Xzavie Jackson

Tucson Sugar Skulls
- Title: Defensive coordinator, defensive line coach

Personal information
- Born: September 21, 1984 (age 41) Vacaville, California, U.S.
- Listed height: 6 ft 4 in (1.93 m)
- Listed weight: 285 lb (129 kg)

Career information
- Position: Defensive lineman
- High school: Heights (Wichita, Kansas)
- College: Missouri
- NFL draft: 2007: undrafted

Career history

Playing
- Cincinnati Bengals (2007)*; Philadelphia Eagles (2007–2008)*; RiverCity Rage (2009); Edmonton Eskimos (2009); La Crosse Spartans (2010–2011); Tampa Bay Storm (2011); Cedar Rapids Titans (2012–2016); Iowa Barnstormers (2013)*; Nebraska Danger (2017-2018);
- * Offseason or practice squad member only

Coaching
- 2019 Nebraska Danger: Special teams coordinator / Defensive-line coach; 2020 Tucson Sugar Skulls: Defensive coordinator / Defensive-line coach;

Awards and highlights
- 3× 1st Team All-IFL (2011, 2013, 2016); 2nd Team All-IFL (2012); IFL's Top 10 Players #7 (2013);

Career AFL statistics
- Total tackles: 1
- Stats at ArenaFan.com

= Xzavie Jackson =

American gridiron football player and coach (born 1984)

Xzavie Lee HeBron Jackson [ex-ZAY-vee] (born September 21, 1984) is an American former professional football player who was a defensive end. He played for the Cedar Rapids Titans of the Indoor Football League (IFL). He was signed by the Cincinnati Bengals as an undrafted free agent in 2007. He played college football for the Missouri Tigers. He also played in the CFL with the Edmonton Eskimos in 2009.

==Early life==
Jackson attended Will C. Wood High School in Vacaville, California, and then Wichita Heights High School in Wichita, Kansas, where he played standout tight end.

==Professional career==

===Edmonton Eskimos===
Jackson played for the Edmonton Eskimos of the Canadian Football League in 2009. He recorded nine tackles, one sack, and one forced fumble that season, but was mostly remembered for attacking teammate Aaron Fiacconi with a shovel during practice.

===Cedar Rapids Titans===
Jackson signed with the Cedar Rapids Titans in 2012.

===Nebraska Danger===
Jackson signed with the Nebraska Danger on November 4, 2016. He signed on for the 2018 IFL season, announcing that it would be his last before retiring. Prior to the season's start, he had accumulated 77 sacks in his IFL career, the most in the league. Jackson finished the season injured, but in 11 games, he had accumulated 24 tackles, an interception, three forced fumbles, three fumble recoveries (including one for a touchdown), and a kickoff return for six yards.
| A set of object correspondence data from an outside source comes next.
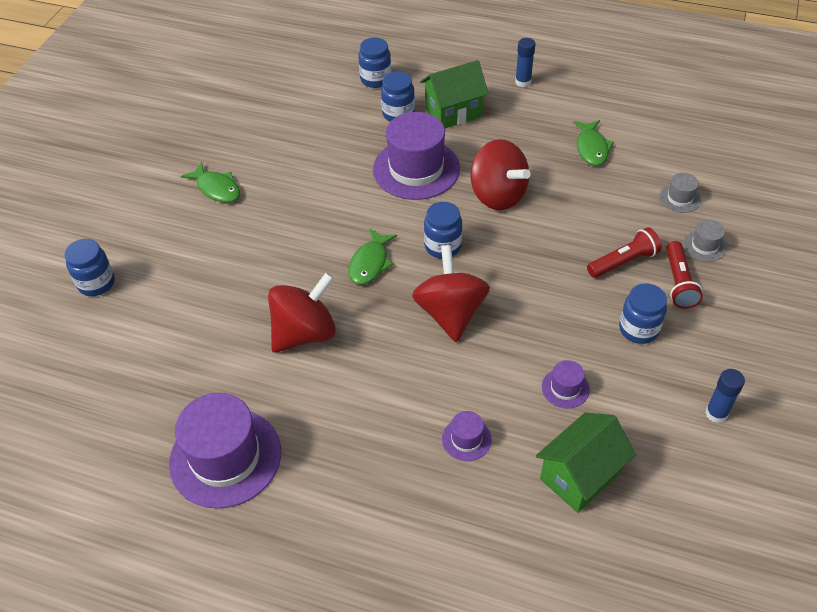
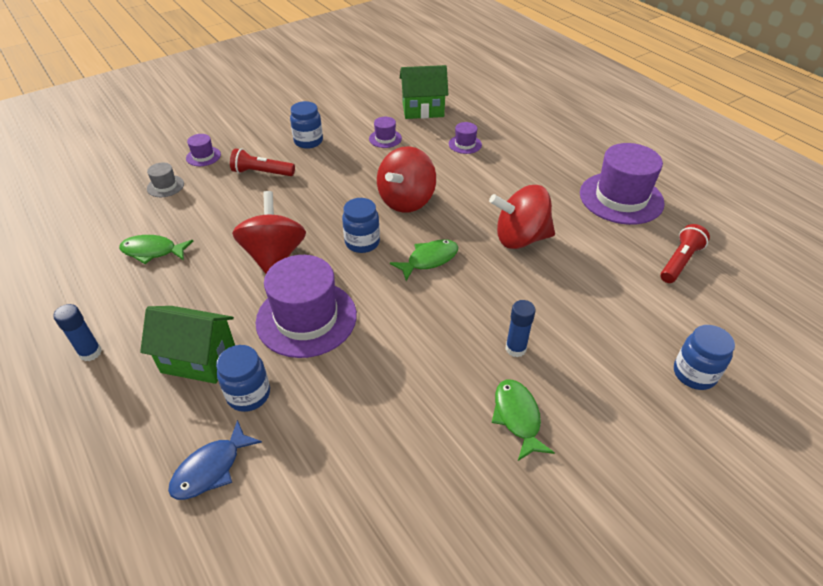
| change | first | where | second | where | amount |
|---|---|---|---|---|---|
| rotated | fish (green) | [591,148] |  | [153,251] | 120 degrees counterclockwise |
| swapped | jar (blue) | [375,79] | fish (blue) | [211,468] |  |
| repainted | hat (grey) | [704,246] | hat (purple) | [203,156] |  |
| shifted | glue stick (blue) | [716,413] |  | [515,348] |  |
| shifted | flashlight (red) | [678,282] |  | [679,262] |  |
He also racked up 4.5 more sacks, adding to his league record for most career sacks with a new total of 81.5. For his statistics during this final season of play, he was named to the second team, All-IFL roster.

During the games he spent injured, Jackson transitioned into a coaching role for younger players, and assumed coaching duties full-time for the 2019 season.